The defendant claims that personal jurisdiction was obtained over him by trick, fraud and artifice by the plaintiff and her attorney because of the method used to obtain service of process. The defendant's affidavit, which the court accepts for the factual basis of this claim, particularly since it was not contradicted by the plaintiff's testimony or affidavit, is as follows: The defendant, after determining that his wife was living with a man in New Haven, came to the United States from the United Arab Emirates. After the defendant contacted the plaintiff by telephone, the plaintiff told him that if he wanted to see their daughter, he would have to arrange it through the plaintiff's attorney, Elizabeth Curry. When the attorney was contacted, the defendant was told that he had to come to the attorney's office that afternoon at 5:30 to make arrangements. When the defendant arrived, the attorney had the sheriff serve him with this action and other legal papers. In Connecticut, as in other states, the court will not exercise jurisdiction in a civil case which is based upon service of process on a defendant who has been decoyed, enticed or induced to come within the court's jurisdiction by any false representation, deceitful contrivance or wrongful device for which the plaintiff is responsible. Siro v. American Express Co., 99 Conn. 95, 98, 121 A. 280 (1923); Hill v. Goodrich, 32 Conn. 588 (1865); annot., 98 A.L.R.2d 551. This also applies to conduct by a plaintiff's agents and attorneys. Hill v. Goodrich, supra, at 590. This rule does not apply, however, when the defendant enters the state on his own, even if the plaintiff and his agents then engage in trickery to make service of process. Siro v. American Express Co., supra, 99 Conn. at 99-100, 121 A. 280; Nowell v. Nowell, 24 Conn.Sup. 314, 318-19, 190 A.2d 233 (1963); Hays v. Hays, 221 Mo.App. 516, 517-18, 282 S.W. 57 (1926); Hammett v. Hammett, 74 A.D.2d 540, 424 N.Y.S.2d 913 (1980); Guzzetta v. Guzzetta, 75 Ohio L.Abs. 326, 329, 137 N.E.2d 419 (1956); Strong v. Strong, 299 P.2d 148, 150 (Okla.1956); 98 A.L.R.2d, supra, 555. In the present case, the defendant came to Connecticut voluntarily, and the attempt to serve him did not occur until after he had arrived. The action will not, under these circumstances, be dismissed for abuse of process.
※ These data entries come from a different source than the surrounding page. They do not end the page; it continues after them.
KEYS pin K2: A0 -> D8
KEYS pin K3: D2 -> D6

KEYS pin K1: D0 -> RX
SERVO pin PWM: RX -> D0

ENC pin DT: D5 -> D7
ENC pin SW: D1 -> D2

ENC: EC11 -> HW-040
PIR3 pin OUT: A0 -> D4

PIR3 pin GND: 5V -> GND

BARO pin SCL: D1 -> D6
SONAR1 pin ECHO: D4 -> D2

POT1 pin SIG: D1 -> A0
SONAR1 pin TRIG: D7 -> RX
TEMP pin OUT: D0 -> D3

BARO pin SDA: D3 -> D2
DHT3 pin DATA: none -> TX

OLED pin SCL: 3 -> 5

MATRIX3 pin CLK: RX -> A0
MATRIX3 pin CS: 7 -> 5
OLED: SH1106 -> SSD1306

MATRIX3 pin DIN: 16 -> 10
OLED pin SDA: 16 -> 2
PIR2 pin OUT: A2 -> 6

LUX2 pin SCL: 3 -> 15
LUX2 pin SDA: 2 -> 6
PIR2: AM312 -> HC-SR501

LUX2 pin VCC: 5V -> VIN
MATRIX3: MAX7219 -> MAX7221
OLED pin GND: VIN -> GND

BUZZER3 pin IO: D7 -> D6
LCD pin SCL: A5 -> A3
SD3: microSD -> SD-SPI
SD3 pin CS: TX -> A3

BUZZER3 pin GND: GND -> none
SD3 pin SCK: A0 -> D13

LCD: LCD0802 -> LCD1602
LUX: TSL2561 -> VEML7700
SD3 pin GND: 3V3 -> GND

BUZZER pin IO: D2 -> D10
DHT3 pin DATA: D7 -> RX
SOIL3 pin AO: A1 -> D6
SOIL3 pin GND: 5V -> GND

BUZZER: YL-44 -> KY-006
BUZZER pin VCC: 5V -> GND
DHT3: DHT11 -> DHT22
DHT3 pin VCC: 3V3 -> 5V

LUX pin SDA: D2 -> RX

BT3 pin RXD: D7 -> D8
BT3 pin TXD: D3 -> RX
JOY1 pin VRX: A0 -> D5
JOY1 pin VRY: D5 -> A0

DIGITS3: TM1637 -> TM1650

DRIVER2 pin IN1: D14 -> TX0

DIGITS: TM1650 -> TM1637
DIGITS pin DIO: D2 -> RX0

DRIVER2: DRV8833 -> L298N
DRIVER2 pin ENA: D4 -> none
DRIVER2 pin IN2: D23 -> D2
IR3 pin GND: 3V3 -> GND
The next claim is that this action should be dismissed because of prior action brought by the plaintiff that is pending in Lebanon. At the hearing on this motion, the plaintiff described the nature of the proceeding in Lebanon pending before the Family Court, Patriarchy of Catholics, a religious court. The proceedings there are materially different from a civil action in the courts of the United States for dissolution of marriage, although some similar relief and orders are made, such as custody and support orders. A dissolution of marriage cannot be granted in that proceeding. The pendency of a prior action between the same parties is a ground for dismissal of a second action, for reasons of justice and equity and for the further reason that it is duplicative and therefore vexatious, Henry F. Raab Connecticut, Inc. v. J.W. Fisher Co., 183 Conn. 108, 112, 438 A.2d 834 (1981). This rule does not apply, however, where the purposes of the two actions and the issues to be determined in them are different. Id., at 113-14, 438 A.2d 834; Nielsen v. Nielsen, 3 Conn.App. 679, 682, 491 A.2d 1112 (1985). It is not necessary to resolve this claim by a comparison of the two cases here because there is another exception to the rule which is conclusive. "The rule that the pendency of a prior action between the same parties and to the same ends is grounds for dismissal has efficacy only where the actions are pending in the same jurisdiction. The pendency of an action in one state is not a ground for abatement of a later action in another state." Sauter v. Sauter, 4 Conn.App. 581, 584, 495 A.2d 1116 (1985); Schaefer v. O.K. Tool Co., 110 Conn. 528, 535, 148 A. 330 (1930). Here, the prior action is in another country. At most the court could grant a stay of proceedings; Sauter v. Sauter, supra, 4 Conn.App. at 585, 495 A.2d 1116; but that has not been requested, and it is not the issue before the court on a motion to dismiss.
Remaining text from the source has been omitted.